As the flames dance, the fire tries to burn itself out, and the house settles and sighs, letting its bones relax into the dark softness of night. The snow, first of the season, lingers outside, capping this little part of earth in white. Autumn is upon us, and winter waits in the corner, just about ready to fully stake its icy claim on the land. The grandfather clock chimes the quarter hour, I write words with an ink pen on old paper, and still the flames dance.
I try to pay attention to how it feels to write with a pen, and I get distracted by thoughts of tomorrow, a bill that needs to be paid, the bits of wood that could be swept from the hearth. Ice cream sounds better than it should on a day where the temperature is 20 degrees and falling, and what comes next remains unknown, elusive as ever.
The flames continue to dance, but they are getting tired.
I want to stay inside, because who wouldn’t on a cold, dark night? But if I don’t go out, the fire will die. It needs more fuel, and that means walking up the hill and trekking across the frozen field to the wood shed. Going out sounds like the last thing I want to do, but as I step into the frigid air, the night sky puts out a welcome with the sort of twinkling you forget exists when you don’t look up in the dark enough. A thousand stars blink back at me, and the crescent moon hangs in the westerly sky like a painting of light, marking an ancient cycle. The cold cracks with the crispness reserved for temperatures most people don’t welcome this early in the season, but on this night, there’s something about the thinness of the air that feels necessary.

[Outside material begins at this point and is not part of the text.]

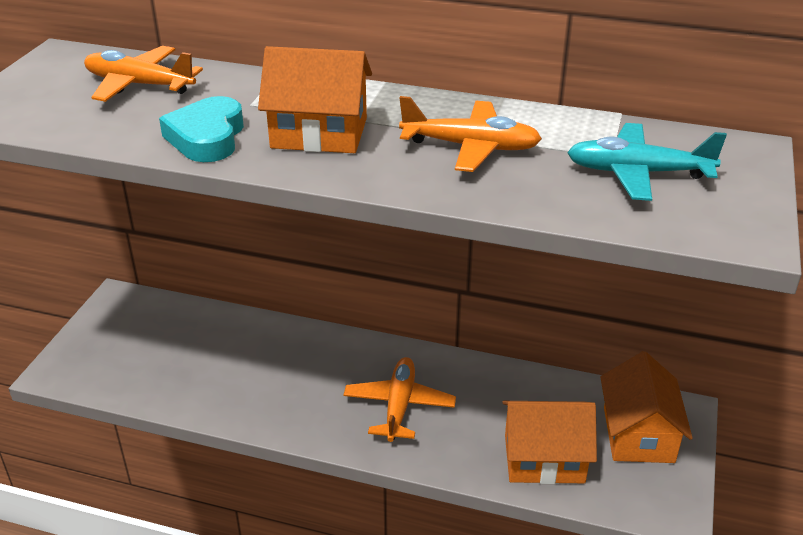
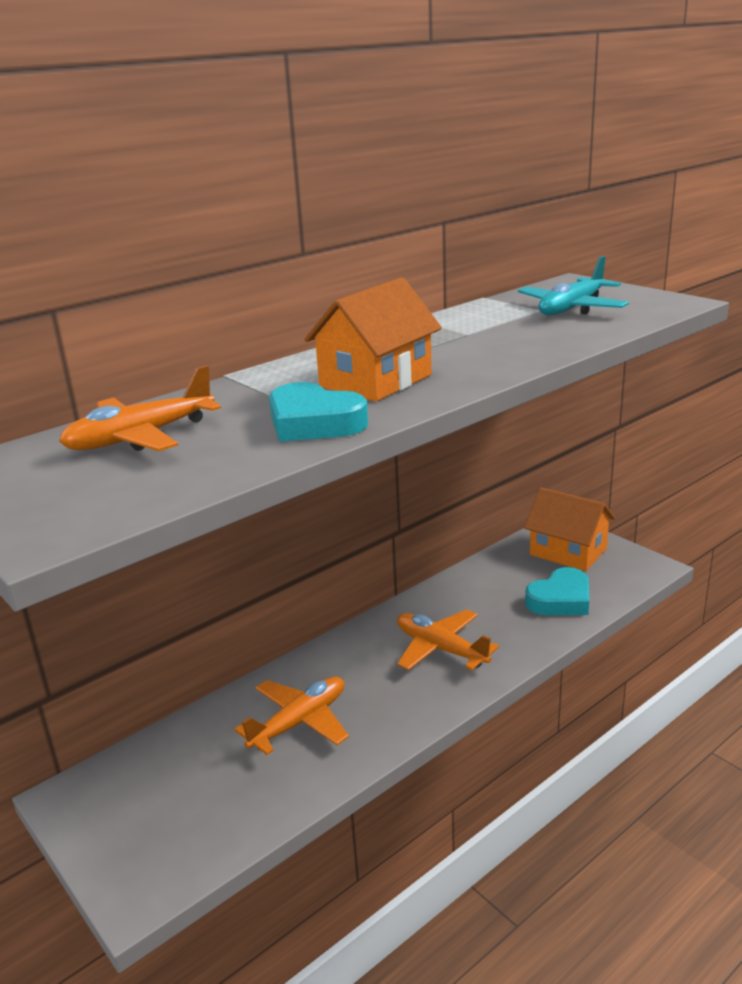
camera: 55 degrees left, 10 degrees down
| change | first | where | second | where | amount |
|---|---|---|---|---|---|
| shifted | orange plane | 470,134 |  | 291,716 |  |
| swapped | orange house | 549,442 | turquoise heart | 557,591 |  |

I walk to the shed, load up the wood carrier with logs, and make my way back across the frozen field, stopping twice to look up at those distant galactic neighbors, feeling my body tingle with the kind of awareness that comes from knowing you are a small part of a universal whole, one that doesn’t trouble itself with elusive things, like worrying about errant wood chips or tomorrow’s list. One that notices – and feels fully – the details, even if they aren’t always comfortable. One that welcomes you into the cold dark night.
Back inside, I put another log on the dying embers, and the cats lay stretched contentedly as near the stove as possible. The child of the house stirs, whimpering a story in sleep, and the neighbor’s light shines brightly from across the lake. The flames come back to life, taking up the dance again.
After awhile only coals, glowing red, cast a shadow on the hearth stones. I write a few more words with the pen. The clock continues to tick, the cats sleep, tucked into the lingering warmth of the stones, and the neighbor’s light blinks out. Another day is done, and the deep quiet of late night lays claim on the hours to come.
Some seasons of life
call for words that
remind us to let
nature take its course
while being fully
present to what
that might mean-
Dylan Thomas wrote,
“Do not go gentle
into that good night
Rage, rage against
the dying of the light” –
Which can mean
a lot of things
if we get creative.
Yes, still the flames dance.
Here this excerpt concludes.